ECLI:NL:RBMNE:2017:6570

Rechtbank Midden-Nederland

Datum uitspraak
27 december 2017
Publicatiedatum
27 december 2017
Zaaknummer
AWB - 17 _ 1862
Instantie
Rechtbank Midden-Nederland
Type
Uitspraak
Rechtsgebied
Bestuursrecht
Procedures
  • Eerste aanleg - enkelvoudig
Vindplaatsen
  • Rechtspraak.nl
AI samenvatting door LexboostAutomatisch gegenereerd

Toepassing van de kostendelersnorm in de Toeslagenwet en de vereisten voor schriftelijke huurcontracten

In deze zaak heeft de Rechtbank Midden-Nederland op 27 december 2017 uitspraak gedaan over de toepassing van de kostendelersnorm in de Toeslagenwet. Eiseres, die sinds 1976 in een woning woont met medebewoners, ontving een toeslag die haar werkloosheidsuitkering aanvulde. De verweerder had de toeslag per 1 januari 2017 beëindigd, omdat eiseres geen schriftelijke huurovereenkomst kon overleggen. Eiseres stelde dat haar huisbaas weigerde een huurcontract op te stellen en dat zij niet in staat was om een dergelijk document te overleggen, ondanks het feit dat zij wel huur betaalde en brieven van de beheerder had overgelegd die de huurprijsverhoging aankondigden.

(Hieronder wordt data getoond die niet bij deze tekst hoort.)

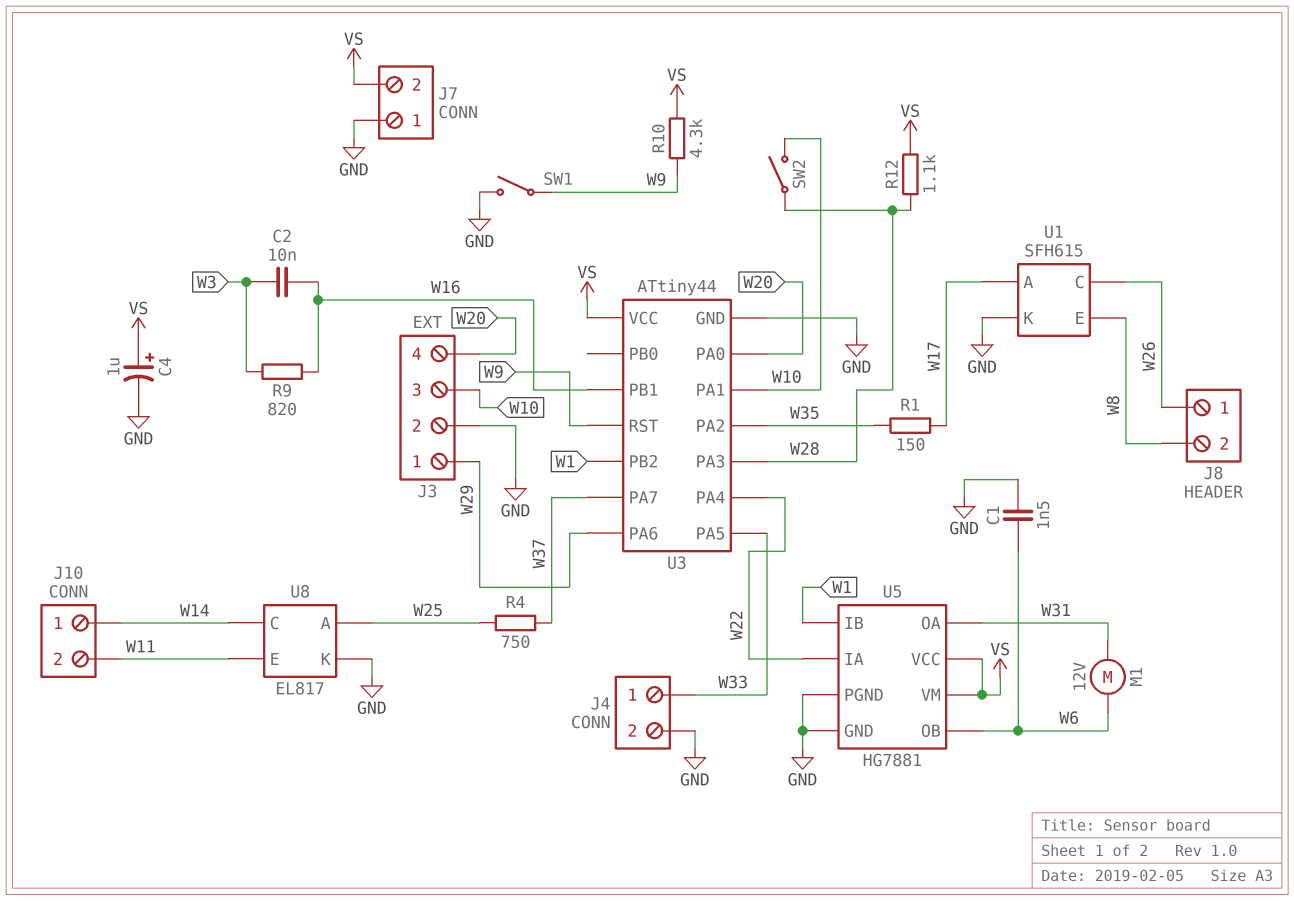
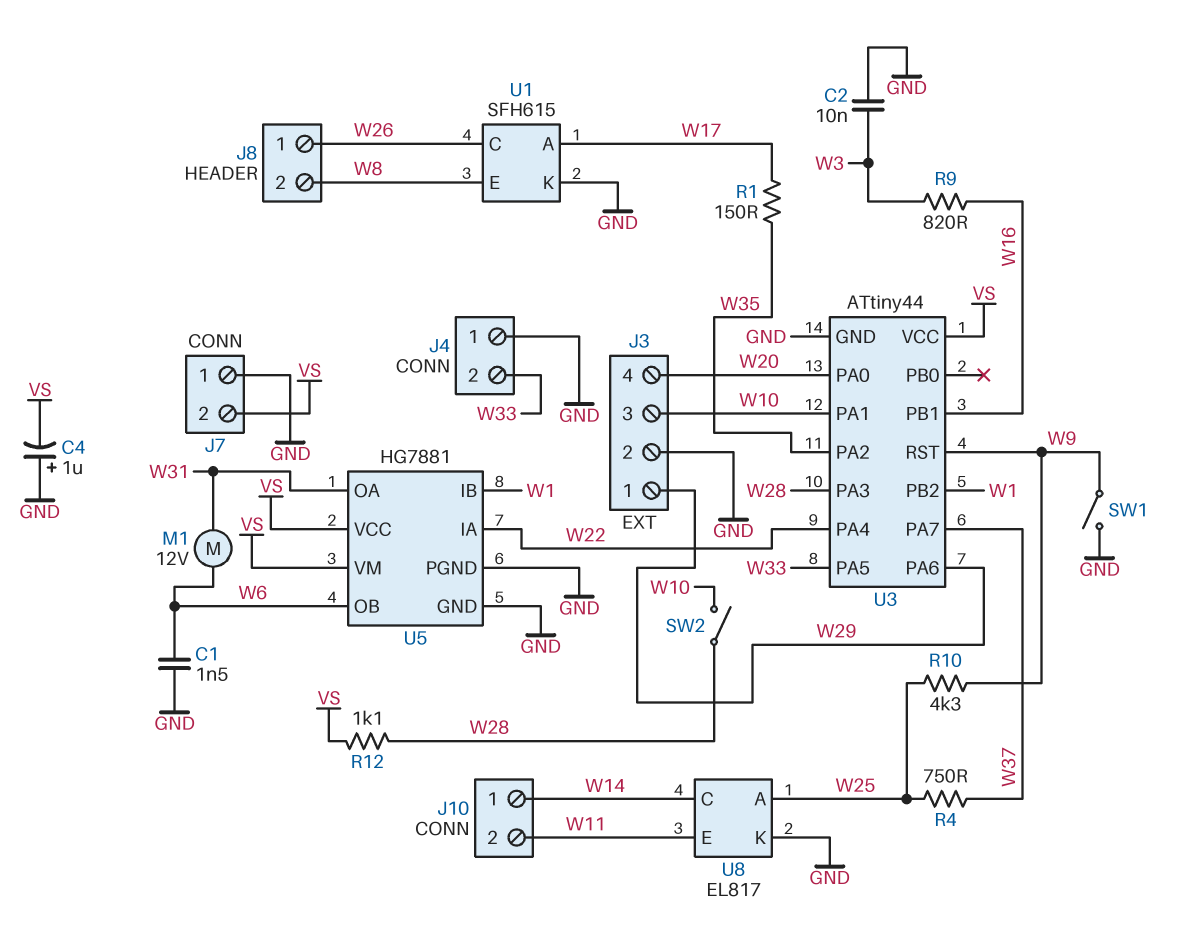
C2: 10nF (W3, W16) -> 10nF (GND, W3)
C4: 1uF (plus VS, minus GND) -> 1uF (plus GND, minus VS)
J4 pin 1: W33 -> GND
J4 pin 2: GND -> W33
R10: 4.3k (VS, W9) -> 4.3k (W9, W25)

De rechtbank oordeelde dat de verweerder de wet te strikt had toegepast door te eisen dat eiseres een schriftelijk huurcontract moest overleggen. De rechtbank stelde vast dat de wetgever met de kostendelersnorm beoogde dat er een zakelijke huurrelatie moest zijn, maar dat dit niet per se betekende dat er een schriftelijk contract moest zijn. De rechtbank concludeerde dat eiseres met andere schriftelijke stukken, zoals de brieven van de huurprijsverhoging en bankafschriften, voldoende had aangetoond dat er sprake was van een zakelijke huurrelatie.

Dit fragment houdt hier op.